Quizá la variante más espectacular es la denominada “Cassola en Tanda”. Antaño, era muy típico elaborar este plato los días siguientes a la matanza de cerdo, aprovechando así la “Tanda” o restos grasos (careta, orejas, patas y panceta) sobrantes de la “porquejada”. Se trata de una receta muy rica en grasas, ya que a los ingredientes procedentes de la matanza se añade la morcilla de cebolla. Pero la variante más común realizada hoy en Xàtiva y su comarca es la denominada “Cassola d´Hivern” que mezcla tanto los ingredientes vegetales como cárnicos: garbanzos –previamente puestos a remojo-, una cabeza de ajos, morcilla de cebolla, costillas, morro y pata de cerdo y “les pilotes del putxero” o albóndigas de carne elaboradas con el caldo del puchero. Según zonas, se le añaden también la patata cortada en rodajas y el tomate.

Bodegón de arroces mb

En la población de Canals y en otras comarcas se le denomina también “Cassola de Sant Antoni”, al ser realizada con motivo de la festividad de San Antonio Abad (patrón de los animales). La festividad y el plato van íntimamente unidos, de ahí esta completa receta de arroz al horno para un día especial en el que miles de cazuelas “bullen” (o hierven) en hornos y hogares de nuestros pueblos y ciudades.

Finalmente, una versión estival de la anterior elimina los componentes grasos (ingredientes del cerdo) para introducir la patata y el tomate, y aliviar el contenido calórico del plato, es la denominada “Cassola d´Estiu”.

Beneficios del arroz

El arroz es el cereal, que junto con el trigo, más se consume en el mundo. Sólo en España consumimos aproximadamente 6 kilos por persona al año.

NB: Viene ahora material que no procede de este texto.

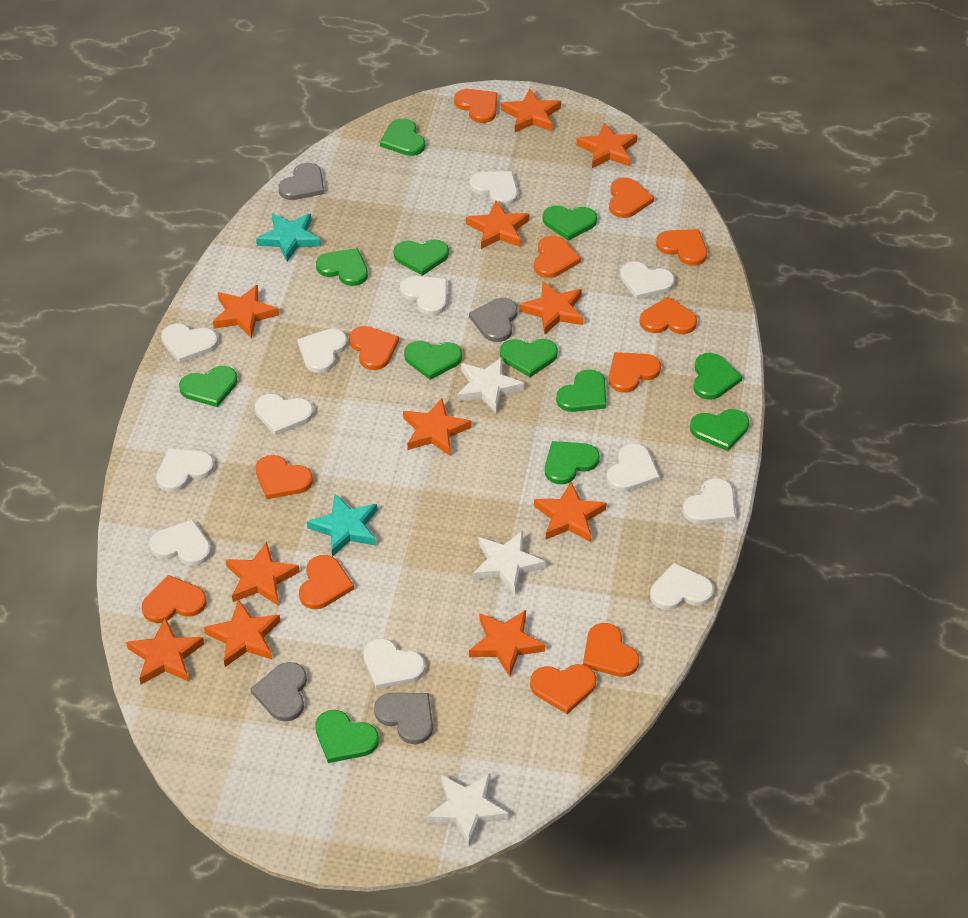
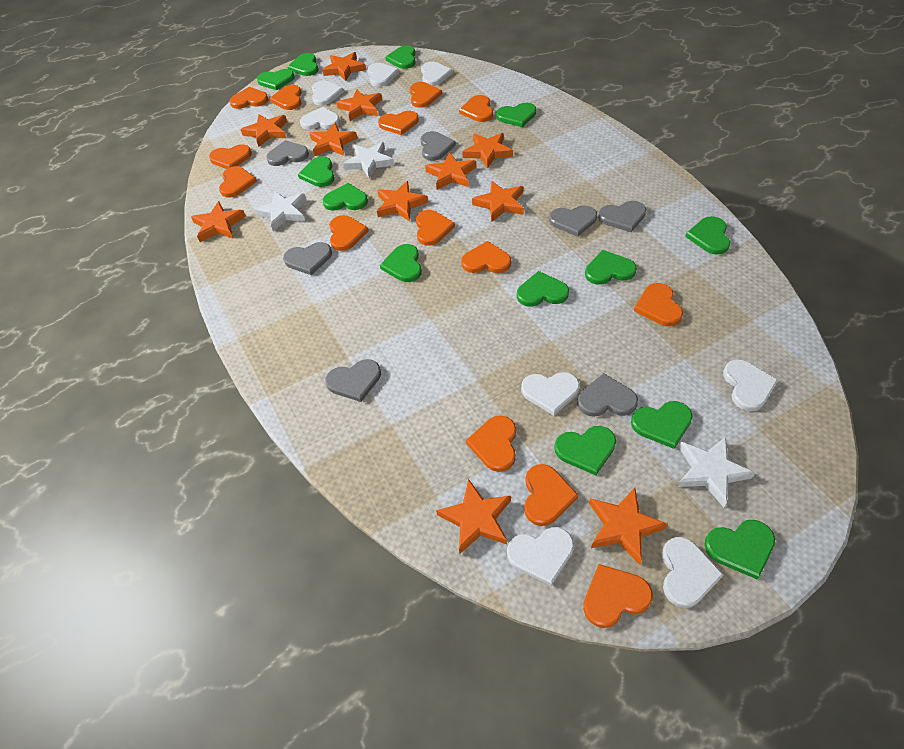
green heart: 12 -> 13
grey heart: 4 -> 7
orange heart: 12 -> 14
turquoise star: 2 -> 0
white heart: 12 -> 8

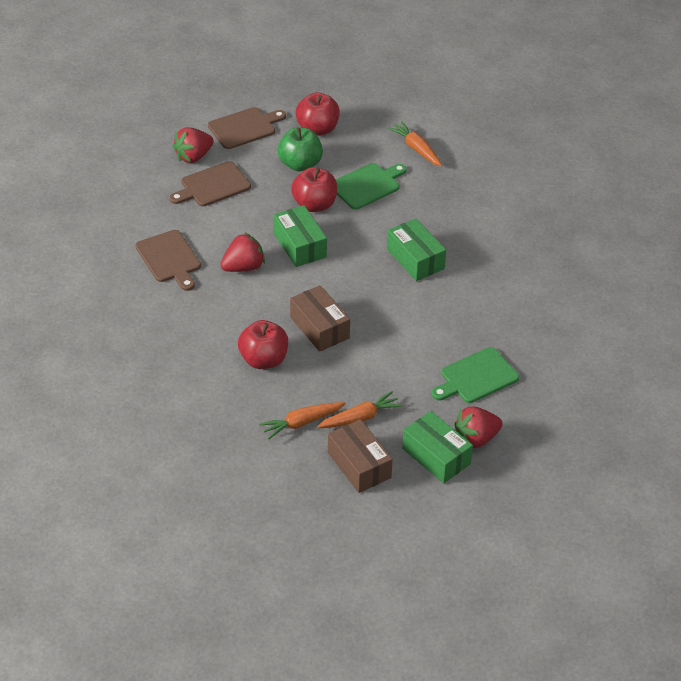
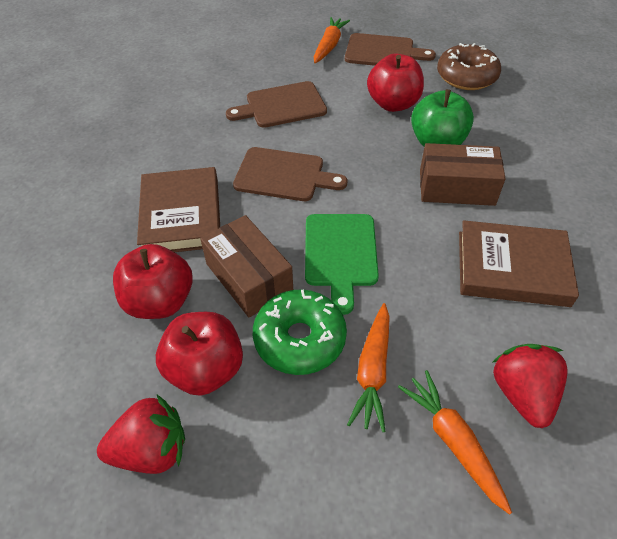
brown book: 0 -> 2
brown donut: 0 -> 1
green box: 3 -> 0
green cutting board: 2 -> 1
green donut: 0 -> 1
red strawberry: 3 -> 2

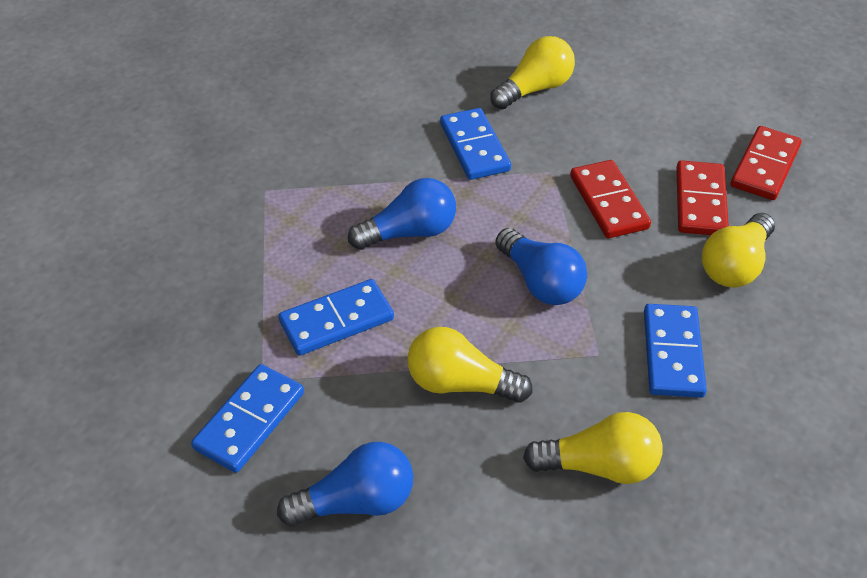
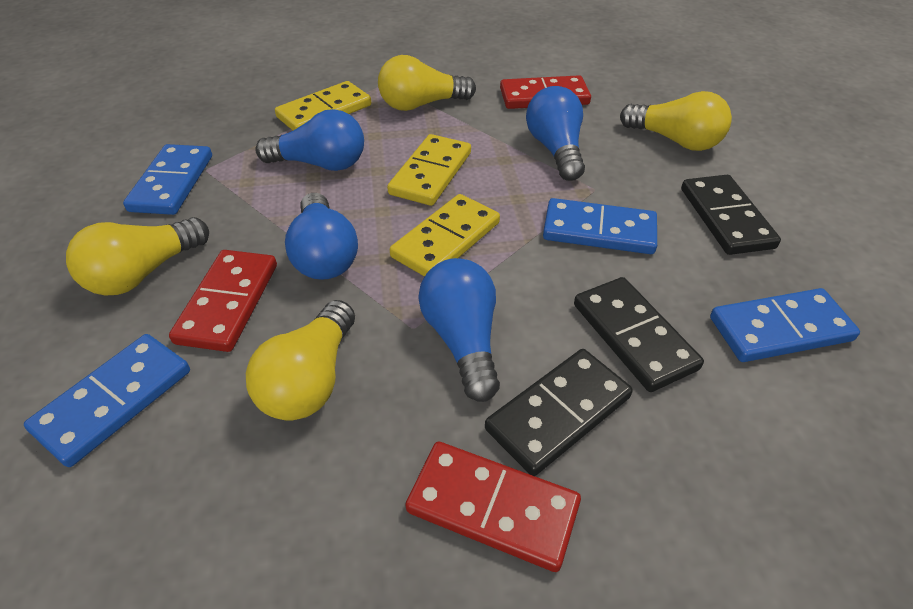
black domino: 0 -> 3
blue light bulb: 3 -> 4
yellow domino: 0 -> 3

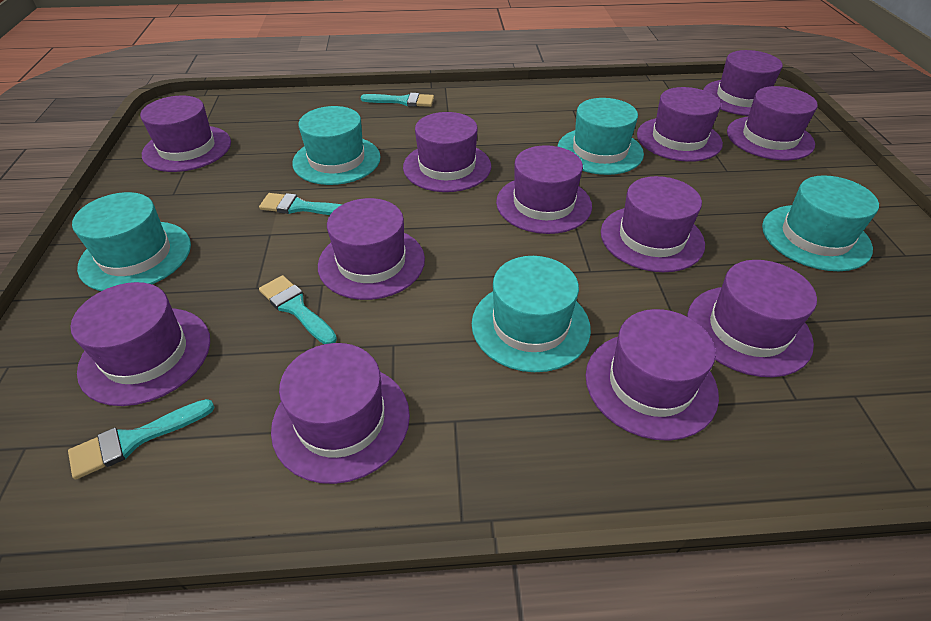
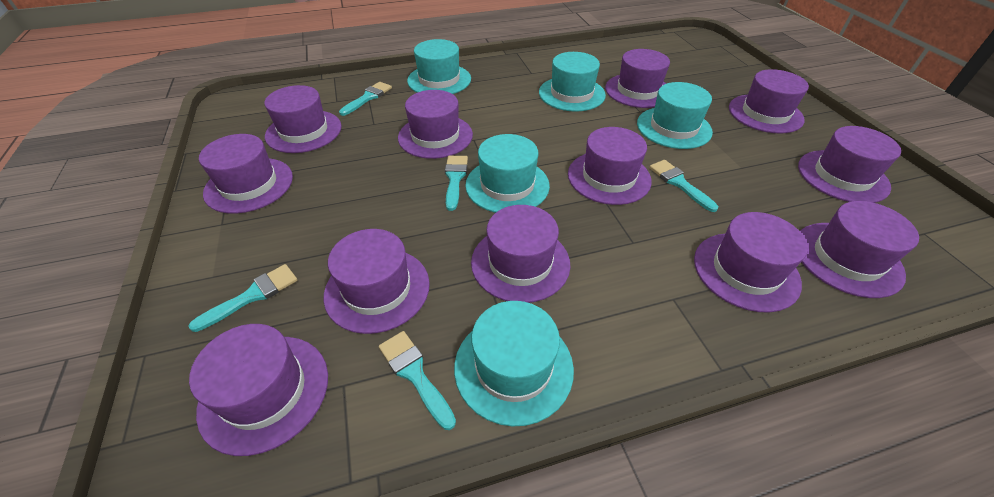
turquoise brush: 4 -> 5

Con más de 120.000 variedades, el orysa sativa, o lo que es lo mismo, el arroz, tiene propiedades muy beneficiosas para la salud, tanto para las personas adultas como para los niños.

Además, el arroz no contiene gluten, por lo que es un cereal muy consumido por las personas celíacas (intolerancia al gluten). Por eso, Arrocería Mediterráneo está estudiando la posibilidad de ofrecer a aquellos clientes que padecen esta dolencia, un menú con platos 100% libres de gluten.

El arroz es un alimento muy aconsejado en las dietas de personas hipertensas, por su bajo contenido en sodio y la presencia de potasio, que favorece la eliminación de líquidos. Además de potasio, contiene tiamina, riboflavina, niacina, hierro y fósforo. Posee, asimismo, los ocho aminoácidos esenciales para el cuerpo humano y es una fuente importante de minerales, además de ser el cereal que más proteínas tiene.

El arroz es recomendable en las dietas de adelgazamiento, se pueden degustar un buen arroz con verduras, o arroz con espárragos trigueros y setas, disfrutando de todo el sabor.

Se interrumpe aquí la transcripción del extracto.